The hardware I'm working with has two micro-controllers with a single SD card shared between them. (arranged as such SPIMaster->SPISlave->SDCard ) What I'm trying to do is make it so that I can run anything on the Master with normal SdFat library code and have it transparently work across to the card on the other microcontroller. To do this I'm deriving my own class from Sd2Card and using it to proxy function calls from the Master to an instance of the real Sd2Card instance that's running on the Slave through my own existing command structure. This all works perfectly so far if I manually create my own (derived)SdCard, SdVolume, and SdFile instances, but what I really want to do is be able to create an SdFat object.
And that's where my problem comes in. The SdCard object in the SdFat instance is a private member, so I can't just visualize it and put a special implementation in a class derived from SdFat without having to make a new private member and changing all of the methods that access it. I really want to avoid modifying the library code if it's at all possible but right now the only options I can think of are changing the SdCard member to a pointer and making new constructors (more invasive) or templating it (the better option?)

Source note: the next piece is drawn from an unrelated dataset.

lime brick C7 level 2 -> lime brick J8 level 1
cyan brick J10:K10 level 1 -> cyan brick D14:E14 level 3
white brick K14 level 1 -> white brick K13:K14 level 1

Would changing the private members of SdFat to protected help? Then your derived classes could access the SdFat protected members.

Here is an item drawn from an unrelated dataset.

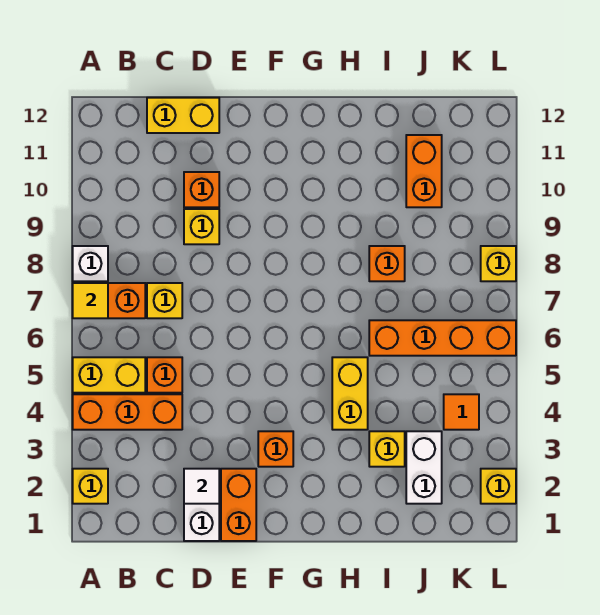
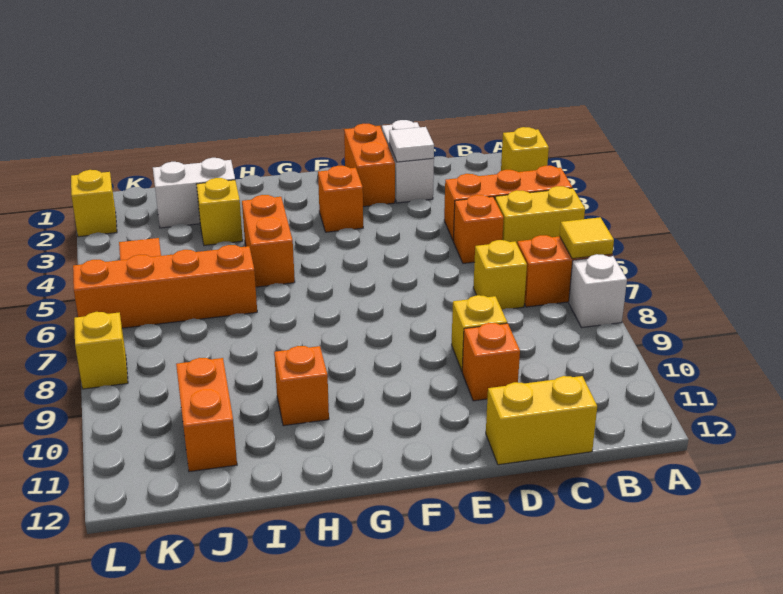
yellow brick H4:H5 level 1 -> orange brick H4:H5 level 1
orange brick I8 level 1 -> orange brick H10 level 1
white brick J2:J3 level 1 -> white brick I2:J2 level 1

That's a minimal mod to SdFat.
I developed SdFat without a lot of design. It started as personal project to log some data to SD cards and then evolved. I didn't think about people deriving classes from it.
Now it has a lot of users so changing the structure is hard. It is amazing what impacts existing software.
That would be a perfect solution, but I can't seem to get it working the way I expect it to.
my simple test case:
class UtilityFat:public SdFat {
public:
UtilityFat( ) { };
void set( UtilityCard& card) {
card.init(1,5); // calls the derived init
card_.init(1,5);// calls the base init
card_ = card;
card_.init(1,5);// calls the base init
};
};
The reference passes into the function fine, but it's either not replacing the card_ object, or it's calling thru to the base method on the derived class. I've got more reading to do.